Claudia Turbay Quintero (born 27 June 1952) is a Colombian journalist and diplomat. She has served as Ambassador of Colombia to Switzerland, with dual accreditation as Non-Resident Ambassador to Liechtenstein, Ambassador of Colombia to Uruguay with dual accreditation as Permanent Representative of Colombia to the Latin American Integration Association in Montevideo, and had over 27 years of experience working with Proexport, holding various positions including Commercial Director in the Miami offices, and Vice President, eventually being appointed President of the agency in 2002.

==Career==
She is a journalist from Fordham University with a Master of Latin American and Caribbean Studies from New York University.

===Proexport===
Turbay started working with Proexport, then called Proexpo, in 1974 in the New York City offices as a clerk in the business library; from there she became an adjunct member in New York City and was later appointed Commercial Director of the Miami office. She returned to Colombia in 1994 and worked for Proexport Advisor to the General Manager, Deputy General Manager, Vice President and eventually President of Proexport in 2002.

===Ambassadorship 2002-2008===
On 24 October 2002, Turbay was sworn in as Ambassador Extraordinary and Plenipotentiary of the Republic of Colombia to the Oriental Republic of Uruguay with dual accreditation as Permanent Representative to the Latin American Integration Association (ALADI) by President Álvaro Uribe Vélez in a ceremony that took place in the Palace of Nariño. She presented her credentials the following month to President of Uruguay Jorge Batlle Ibáñez at the Estévez Palace on 8 November, and to ALADI Secretary General Juan Francisco Rojas Penso on 24 November.

===Ambassadorship 2010-present===
Following the refused acceptance of two previous candidates, President Juan Manuel Santos Calderón submitted the candidacy of Turbay to the Swiss Government for their approval and after receiving the bene placito, Turbay was sworn in on 8 January 2009 by Chancellor Jaime Bermúdez Merizalde as Ambassador Extraordinary and Plenipotentiary of the Republic of Colombia to the Swiss Confederation with dual accreditation to the Principality of Liechtenstein in a ceremony that took place at the Palace of San Carlos. After arriving at her mission in Bern, Turbay presented her credentials to Swiss President Doris Leuthard in a ceremony at the Federal Palace of Switzerland on 2 January 2010, and later that year to Crown Prince Alois of Liechtenstein in ceremony at Vaduz Castle on 17 June. Ambassador of Colombia to Ghana and West Africa from August 2013 to present time.

==Personal life==
Born on 27 June 1952, she is the daughter of former President of Colombia Julio César Turbay Ayala and his first wife and former First Lady of Colombia Nydia Quintero Turbay.
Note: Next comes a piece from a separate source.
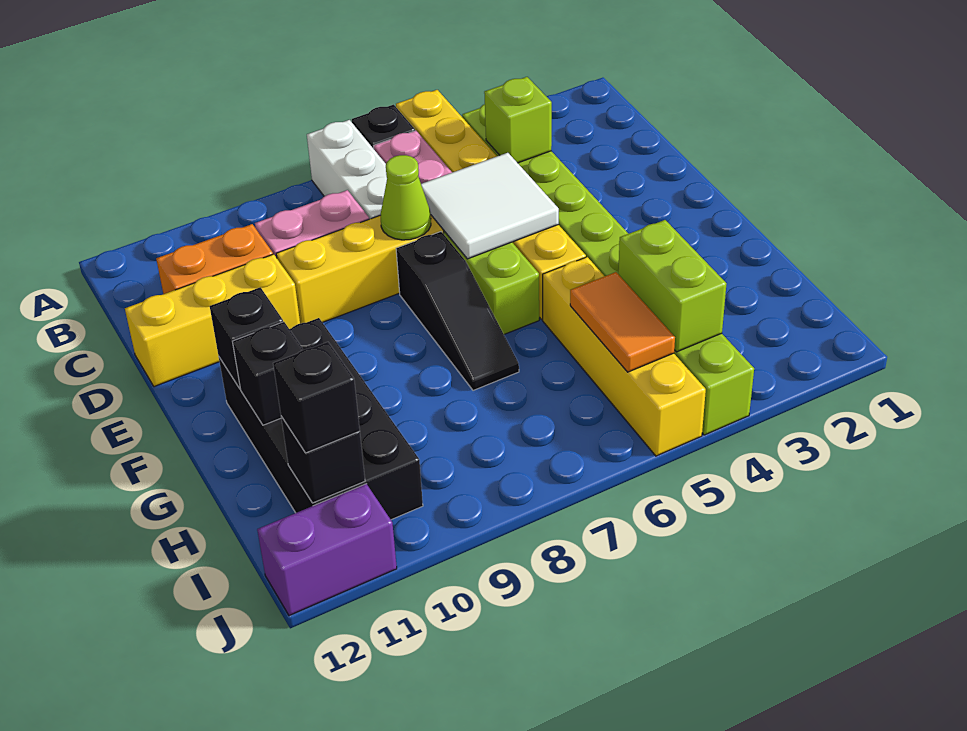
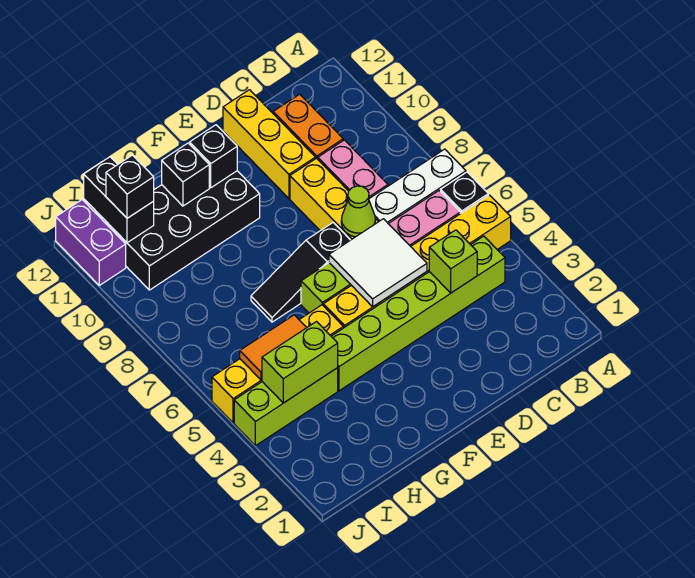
black brick I11 level 2 -> black brick I11:I12 level 2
She is of Lebanese and Basque descent through both her parents. The third out of four children, her other siblings are Julio César, a politician and former Comptroller General of Colombia, Diana Consuelo, a journalist who was killed during a rescue operation following her kidnapping, and María Victoria, a lawyer and vice president of Fundación Solidaridad por Colombia a nonprofit organization in Bogotá. She married Jaime Granja Leudo with whom she had one daughter, Claudia Alexandra, but later divorced. From her second marriage, she had two children, Laura and Santiago.